O material bruto gerado dos meses de imersão era extenso. Foi aí que o realizador Affonso Uchoa (A vizinhança do Tigre e Arábia) se debruçou em mais 60 horas de um material irregular e complexo. Assistimos, juntos, todas as imagens a fim de encontrar um rumo para o filme, que, apesar de indicações de um roteiro prévio, não estava completamente definido. Meses de trabalho nos levaram a uma escolha de 15 horas de material bruto e indicavam caminhos de filmes possíveis. E foi neste momento que a montadora Rita Pestana entrou no projeto e somou forças ao filme que se deve muito ao trabalho de montagem.
E bem, sempre fica a pergunta: é documentário ou ficção? Pra mim, toda ficção tem muito de documentário e todo documentário, tem ficção. Costumo dizer que Baronesa é um filme de “não atrizes” feito por uma “não diretora” e uma “não
equipe”. Foi a primeira vez de todo mundo no cinema. Andreia e Leid são grandes atrizes, só não tiveram oportunidades na vida de se destacarem como tal, assim como a maioria mulheres da equipe não haviam tido oportunidade de trabalho no mercado de trabalho, pois estavam no começo de carreira de uma uma profissão que ainda opera em lógica ainda muito masculina.

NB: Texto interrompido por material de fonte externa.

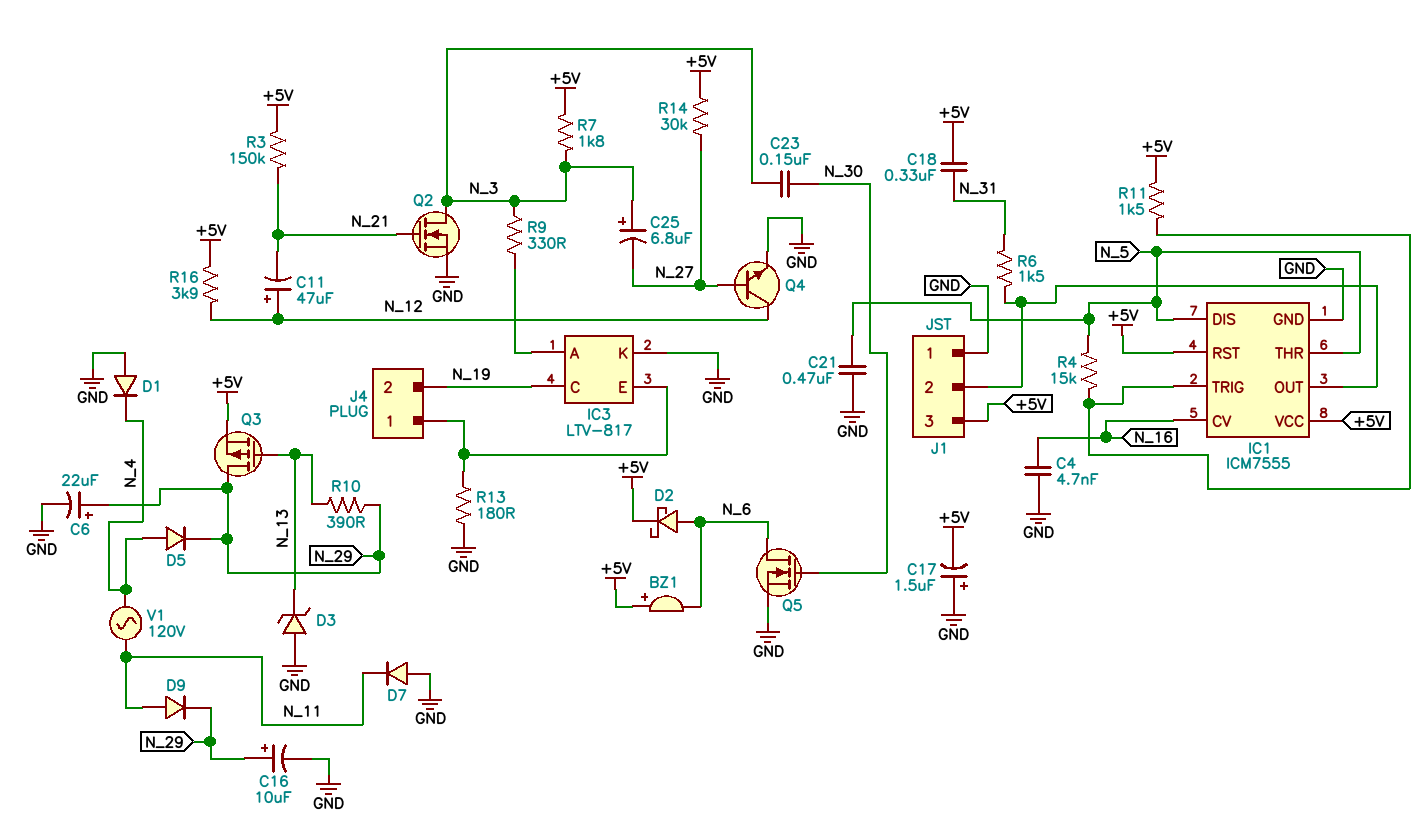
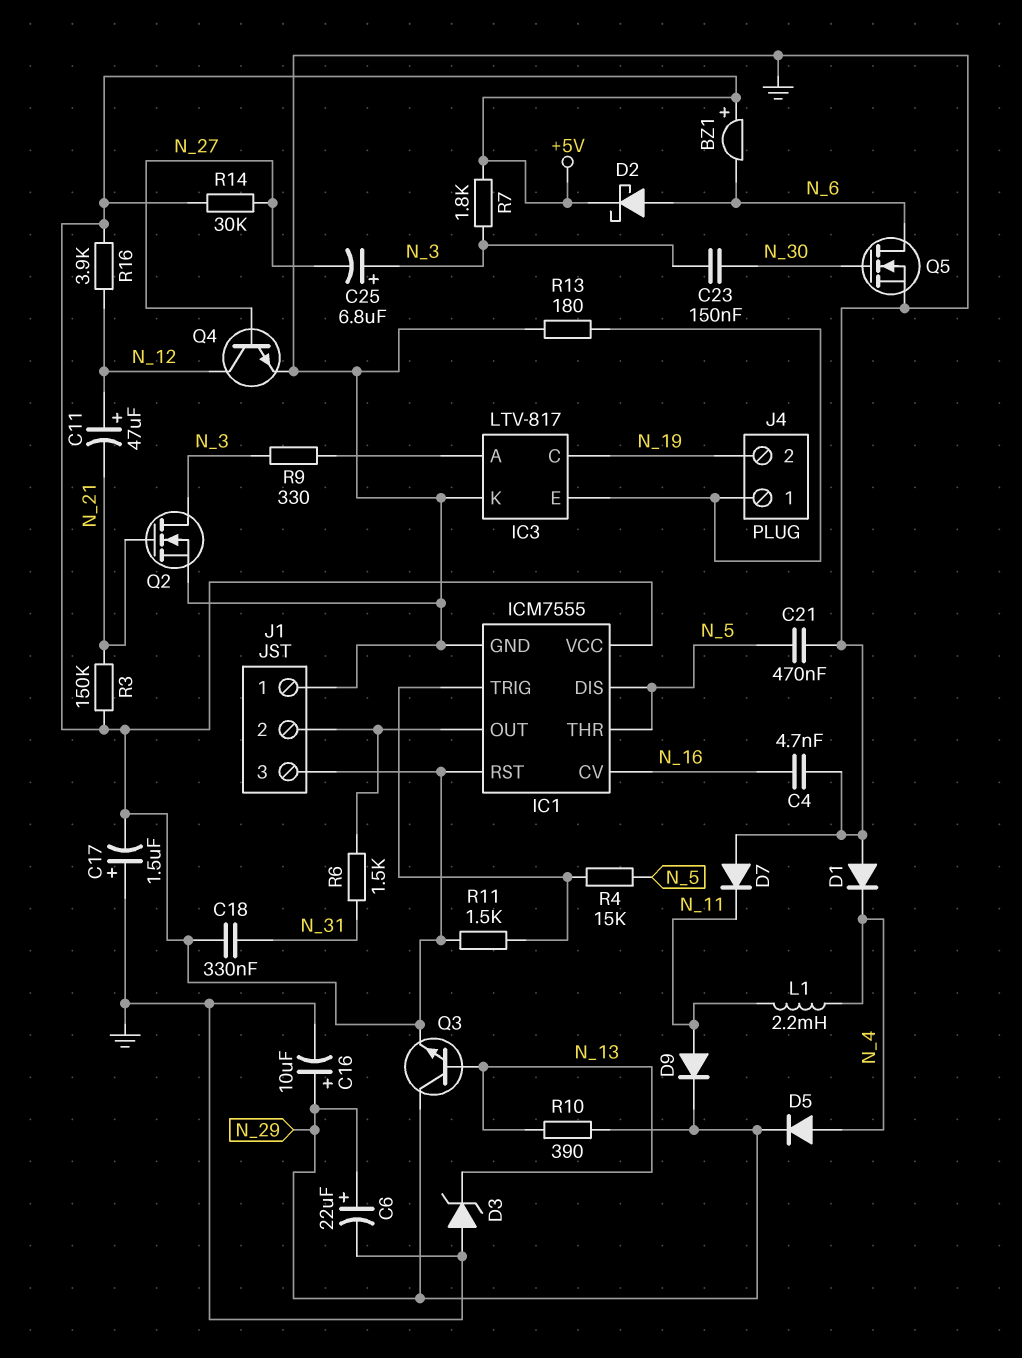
L1: none -> 2.2mH (N_4, N_11)
Q3: PMOS (G N_13, D N_29, S +5V) -> NPN (B N_13, C N_29, E +5V)
V1: AC 120V (N_4, N_11) -> none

Baronesa foi selecionado para mais de 50 festivais nacionais e internacionais. Premiado nos festivais de Tiradentes (Brasil), FID Marseille (França), Havana (Cuba), Mar del Plata (Argentina), Indie Lisboa (Portugal), Valdívia (Chile) e Ourense (Espanha), o filme está em cartaz pela SESSÃO VITRINE em várias salas de cinema pelo país. O maior desafio do cinema nacional é a distribuição e conseguir colocar o filme em cartaz é algo que nos deixa extremamente felizes. Para que Baronesa tenha um vida em cartaz, é preciso que as pessoas ocupem as salas e falem do filme para as amigas e amigos e postem nas redes sociais, pois um filme tão independente precisa do “boca a boca” para chegar às pessoas.